The recent string of extreme weather events got me thinking about home. I mean “home” as in the Greek oikos (like the yogurt), which is the root of “ecology“: the study of our home.
Today we share our home with 7.7 billion people. We tend to focus on troubles and conflicts, but the dominant story by far is cooperation and mutual support. That’s the only way the population can increase so much. We live in all kinds of circumstances including extremely dense and sparsely populated areas, and by and large we don’t kill each other–that’s how the population can increase. (By contrast, it has been noted that if you put 150 chimpanzees in an airplane and flew them across the ocean, only one or two would walk off alive). The fact that we have 7.7 billion people living in our “home” is an amazing achievement.
That said, our home is in trouble. Just in 2021, we’ve seen a glacial dam break in the Himalayas, catastrophic fires in the US and Greece, and unprecedented flooding in Germany. The UN report released on August 9 identifies climate change as the cause of these and many other disturbances, and the trends point toward greater intensity to come. U.N. Secretary-General António Guterres described the report as a “code red for humanity”.
If we think of the natural environment as the foundation of our metaphorical home, it’s developing massive cracks. This happens with actual homes, as many of us know here in the Piedmont. It isn’t pleasant to put money and effort into stabilizing a home’s foundation, but it can be necessary. Sometimes we simply have to take our eye off the joys and challenges of day-to-day living to focus on the foundation.
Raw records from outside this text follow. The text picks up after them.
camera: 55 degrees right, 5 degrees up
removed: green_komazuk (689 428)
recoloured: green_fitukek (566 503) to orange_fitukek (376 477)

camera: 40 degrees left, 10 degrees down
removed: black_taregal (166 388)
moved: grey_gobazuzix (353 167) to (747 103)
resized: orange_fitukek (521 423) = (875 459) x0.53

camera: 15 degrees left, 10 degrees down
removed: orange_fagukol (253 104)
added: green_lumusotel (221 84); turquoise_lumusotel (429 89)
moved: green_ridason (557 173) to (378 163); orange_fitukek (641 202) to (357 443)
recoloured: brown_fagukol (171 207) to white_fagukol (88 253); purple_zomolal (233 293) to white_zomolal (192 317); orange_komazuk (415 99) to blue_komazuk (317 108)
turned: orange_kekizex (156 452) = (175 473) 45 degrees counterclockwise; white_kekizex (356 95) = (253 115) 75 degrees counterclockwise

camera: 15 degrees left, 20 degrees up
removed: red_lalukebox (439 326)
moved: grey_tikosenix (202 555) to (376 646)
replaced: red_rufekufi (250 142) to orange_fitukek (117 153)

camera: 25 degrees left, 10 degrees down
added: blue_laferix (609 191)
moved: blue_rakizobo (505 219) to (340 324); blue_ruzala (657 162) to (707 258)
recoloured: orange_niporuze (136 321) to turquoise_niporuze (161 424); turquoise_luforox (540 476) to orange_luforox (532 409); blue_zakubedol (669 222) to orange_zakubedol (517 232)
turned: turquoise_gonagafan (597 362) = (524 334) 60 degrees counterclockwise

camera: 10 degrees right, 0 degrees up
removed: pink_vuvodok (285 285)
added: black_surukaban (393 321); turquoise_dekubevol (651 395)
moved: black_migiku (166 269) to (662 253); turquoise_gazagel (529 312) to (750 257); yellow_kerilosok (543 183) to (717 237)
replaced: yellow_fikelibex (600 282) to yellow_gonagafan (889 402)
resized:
In the last century or more, humanity has undermined the foundation of our metaphorical home while pursuing a good life in the rooms where we live. The enormous size of this “foundation” prevented the cracks from showing, at least in a major way, until rather recently (though they were forecasted for decades).
Environmental sustainability is all about focusing on the foundation and working together to shore it up. We can’t call in an expert and a crew of skilled workers; Earth is too big for that. It’s going to take all of us.